The Experience of Stress in Caregivers of Children with ASD: An Examination of Stressors

Friday, May 12, 2017: 12:00 PM-1:40 PM
Golden Gate Ballroom (Marriott Marquis Hotel)
R. G. Romanczyk1, R. N. Cavalari2, J. Gillis1, D. M. Noyes-Grosser3, E. H. Callahan4, B. Elbaum5 and K. M. Siegenthaler6, (1)State University of New York at Binghamton, Binghamton, NY, (2)Binghamton University - Institute for Child Development, Binghamton, NY, (3)NYS Department of Health, Averill Park, NY, (4)The Council of Autism Service Providers, Wakefield, MA, (5)University of Miami, Coral Gables, FL, (6)New York State Department of Health, Bureau of Early Intervention, Albany, NY

The caregivers of children with autism spectrum disorder (ASD) have typically reported high levels of stress in previous research. The impact of stress is typically negative for the individual and in turn can impact therapeutic activities directed toward the child. The specific sources of stressors have received less attention than establishing the presence of stress.


To examine the utility of two low cost (caregiver completed) instruments to examine possible stressors in a large sample of caregivers of children with ASD and a comparison group of caregivers of children with other developmental delays. The research validated measures were chosen to represent the types of instruments needed for large scale screening in the public service, rather than for a research, setting. That is, instruments were chosen that caregivers complete, are inexpensive, and require modest professional training to score and interpret.


A large state wide sample of children receiving early intervention services through the New York State Part C Early Intervention Program was utilized. The Parenting Stress Index (PSI) and the Pervasive Developmental Disorder Behavior Inventory (PDDBI) were administered at the time of entry to services.

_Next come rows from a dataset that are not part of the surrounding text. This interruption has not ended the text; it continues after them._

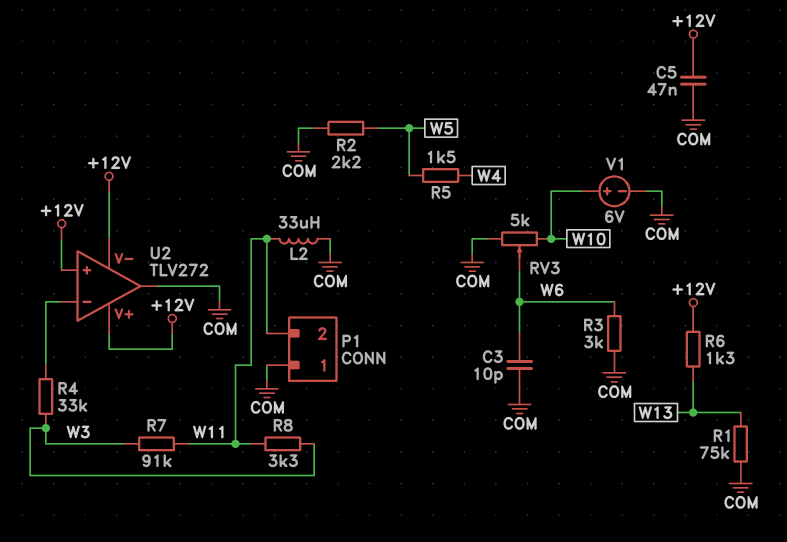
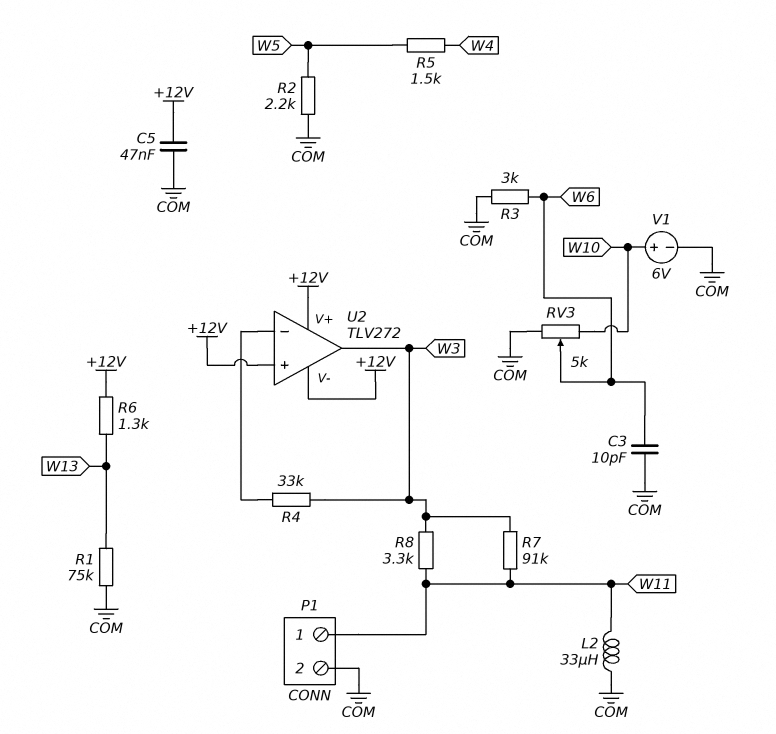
P1 pin 1: COM -> W11
P1 pin 2: W11 -> COM
U2 pin out: COM -> W3

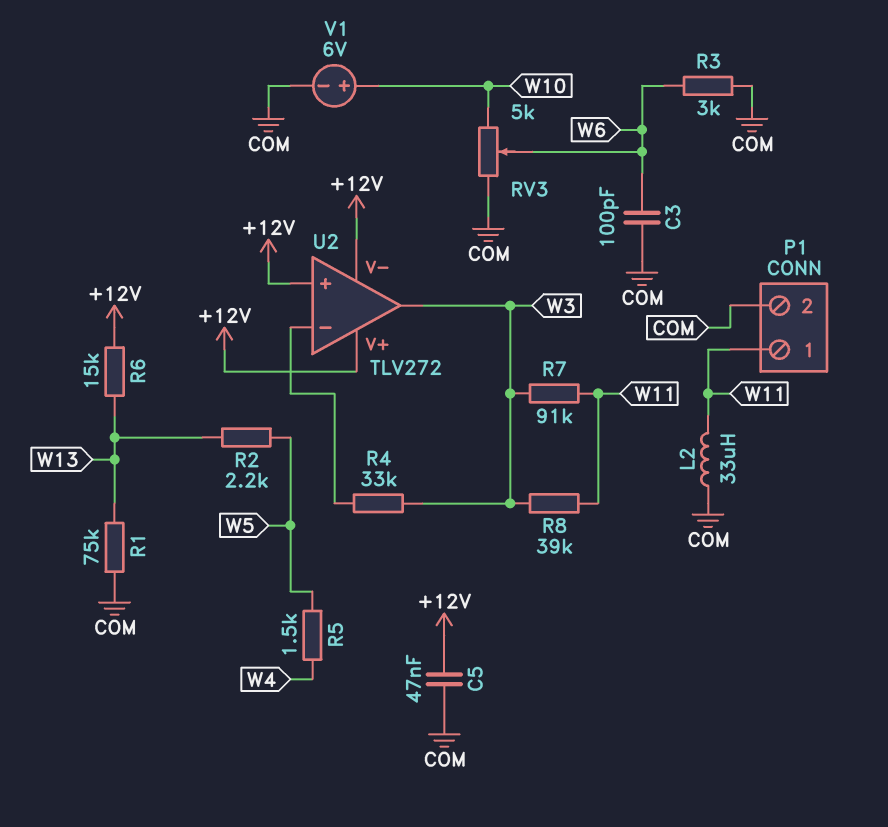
C3: 10pF (COM, W6) -> 100pF (COM, W6)
R2: 2.2k (COM, W5) -> 2.2k (W5, W13)
R6: 1.3k (+12V, W13) -> 15k (+12V, W13)
R8: 3.3k (W3, W11) -> 39k (W3, W11)

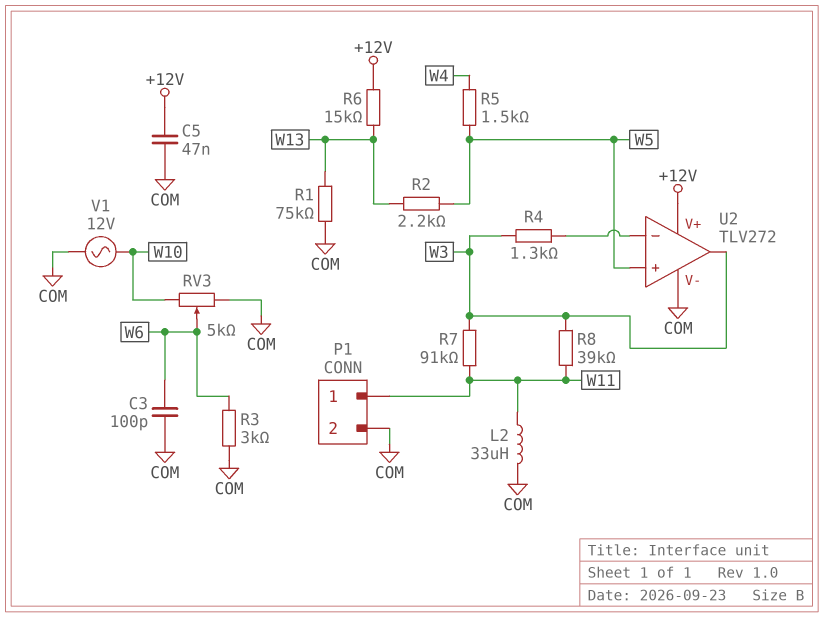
R4: 33k (U2/in-, W3) -> 1.3k (U2/in-, W3)
U2 pin V-: +12V -> COM
U2 pin in+: +12V -> W5
V1: 6V (plus W10, minus COM) -> AC 12V (COM, W10)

266 caregivers responded and the average child age of the sample was 2.3 years. High levels of caregiver stress for the ASD group were recorded as has been reported in previous research. Significantly higher stress levels for the ASD group vs the comparison group were found. A significant proportion in the ASD group scored in the clinically elevated range. However, elevated stress level for the comparison group was also recorded. The PDDBI autism severity scores were positively correlated with PSI scores for both the ASD and comparison group, indicating a possible common composite source of stressors. However, analysis of the specific subscales of the PSI and PDDBI associated with child specific characteristics indicated complex interactions with group, such that there were both shared (such as problem behaviors) and separate (such as communication deficits) stressors.


Appropriate emphasis has been placed on the necessity of early diagnosis and intervention for children with ASD. Less formal attention has been directed at caregiver needs and supports during this process. The use of the PSI as a low cost screener of caregivers to identify individuals experiencing elevated levels of stress in both ASD and other developmental delay groups is recommended. Such screening should be routine to allow caregivers to access appropriate services should they wish. The use of the PDDBI as a low cost instrument allows for identifying possible sources of stressors that can then form the basis of an appropriate caregiver-child assessment and intervention strategy. The present research indicates that there are shared and separate child characteristics that may affect caregiver stress in an ASD and non ASD population that may permit appropriate individualization of services. Results also affirm that caregiver stress is problematic not simply for caregivers of children with ASD.